When the temperature is in three digits, high winds are toppling and uprooting trees, and lightning is setting the world on fire around you, all you can do is pray and put your head down to save your family, your farm, and your livestock. Jennifer Argraves, Louis Sukovaty, their children Icel and Geza, neighbors, and a team of firefighters were able to keep the fire at bay and keep Crown S Ranch, Winthrop WA, safe.
Farming is a high risk business, and when you are raising livestock – beef cattle, sheep, pigs, turkeys, ducks, laying hens and broilers, and rabbits – you are responsible for hundreds of living creatures. And when dozens of fires are burning hundreds of acres of pasture and timberland, that responsibility can be frighteningly heavy.
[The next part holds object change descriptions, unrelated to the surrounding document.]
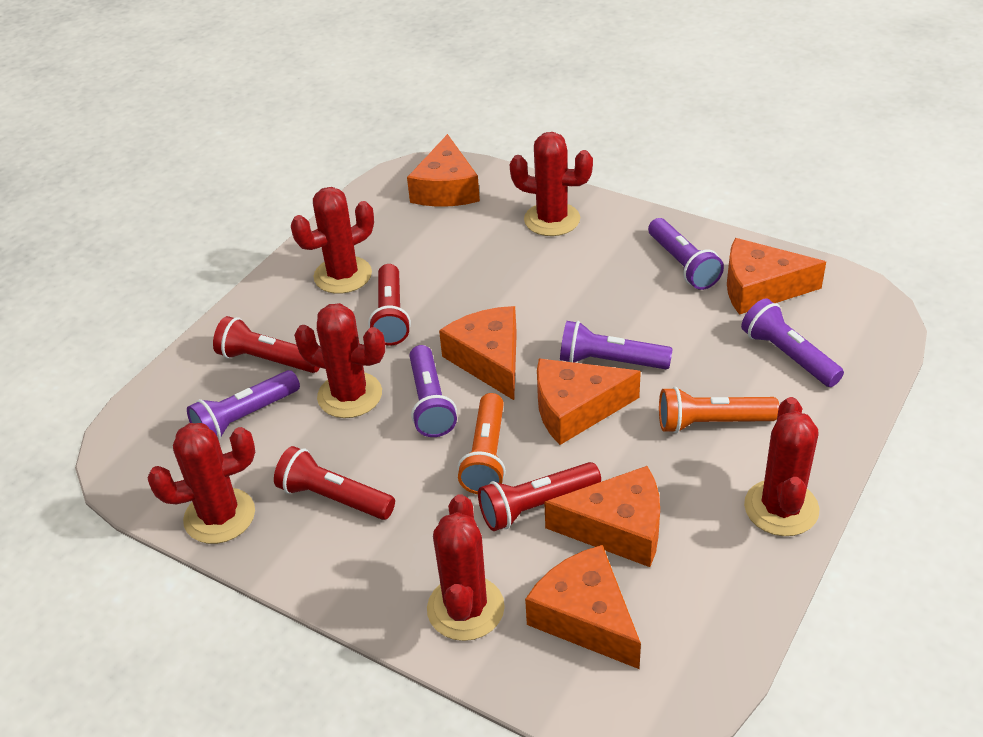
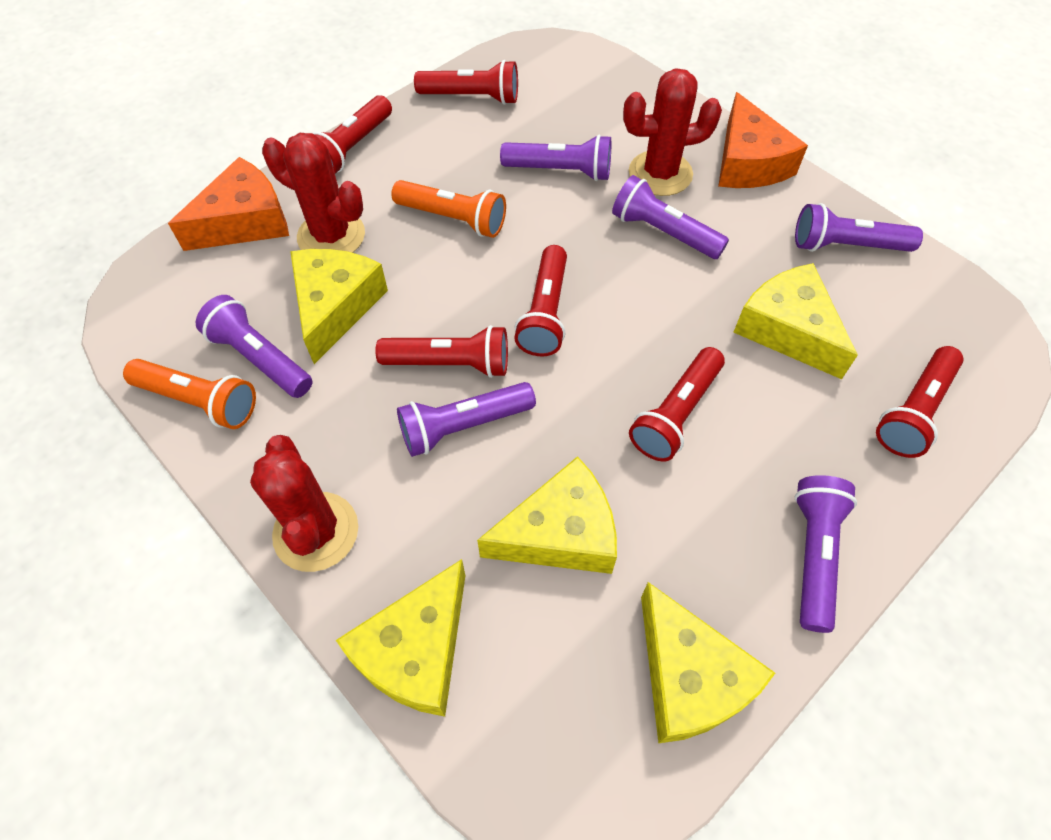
orange cheese: 6 -> 2
purple flashlight: 5 -> 6
red cactus: 6 -> 3
red flashlight: 4 -> 6
yellow cheese: 0 -> 5

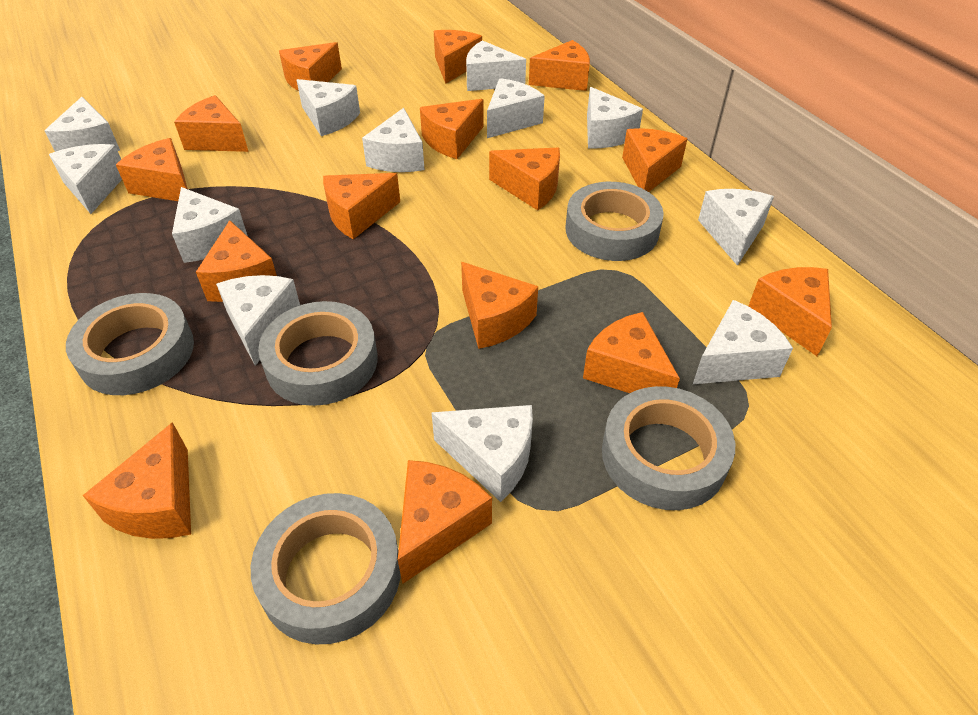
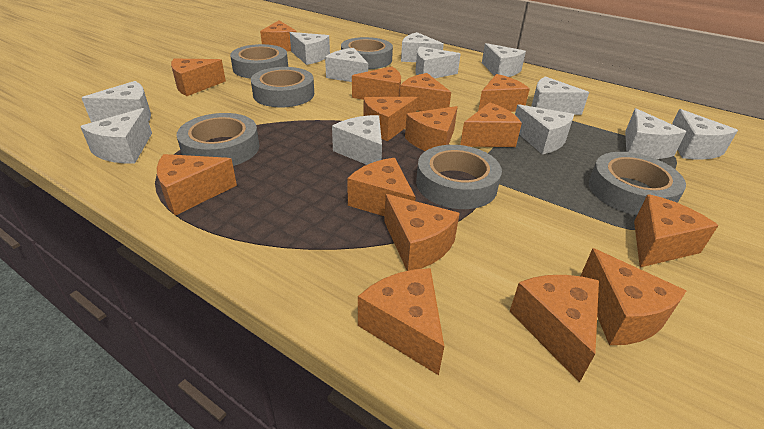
grey tape: 5 -> 6

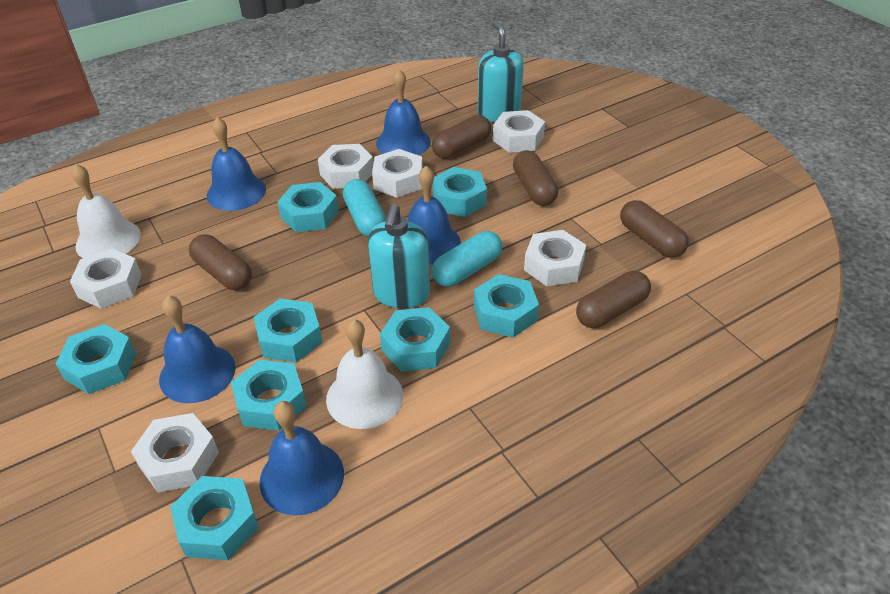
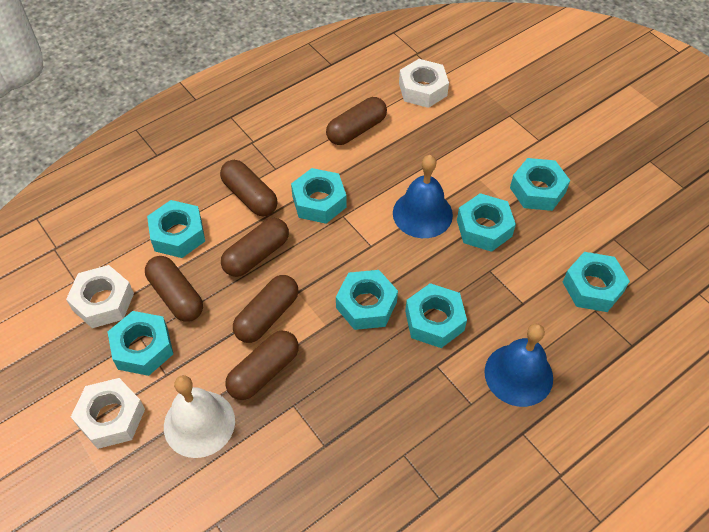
blue bell: 5 -> 2
brown capsule: 5 -> 6
turquoise capsule: 2 -> 0
turquoise soap dispenser: 2 -> 0
white bell: 2 -> 1
white nut: 6 -> 3

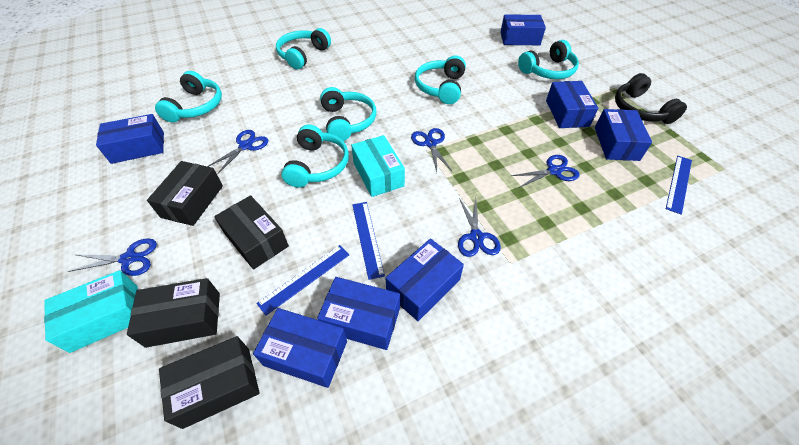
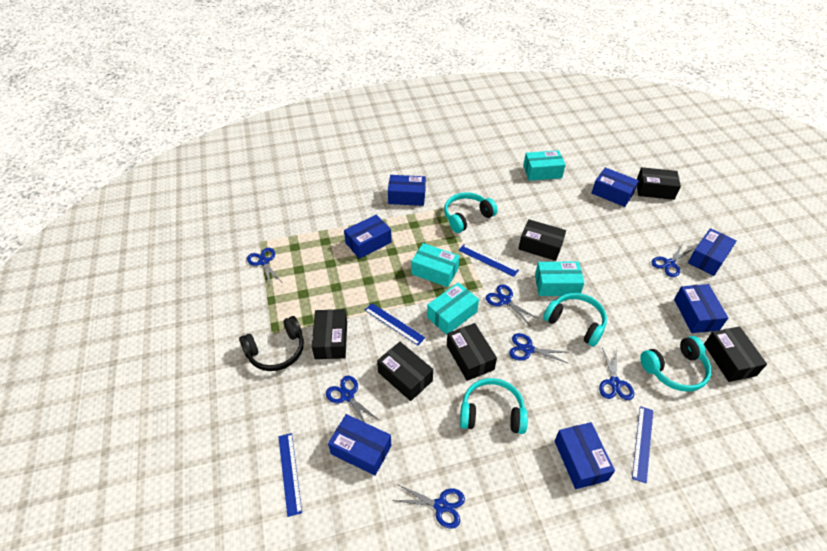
black box: 4 -> 6
blue ruler: 3 -> 4
blue scissors: 5 -> 7
turquoise box: 2 -> 4
turquoise headphones: 6 -> 4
Looking out over the same hayfield – August 2014 (left) and October 2010.
We’re thankful that Crown S Ranch, Bluebird Grain Farms, and Booth Canyon Orchard were spared by the multitude of fires that have burned in north central Washington since mid-July. The most recent fires appeared – or reappeared – Saturday, August 2. None of us will rest comfortably until the summer fire season is over!
As electric and telephone services are restored and we hear more about farmers and ranchers we have visited, we’ll provide updates here.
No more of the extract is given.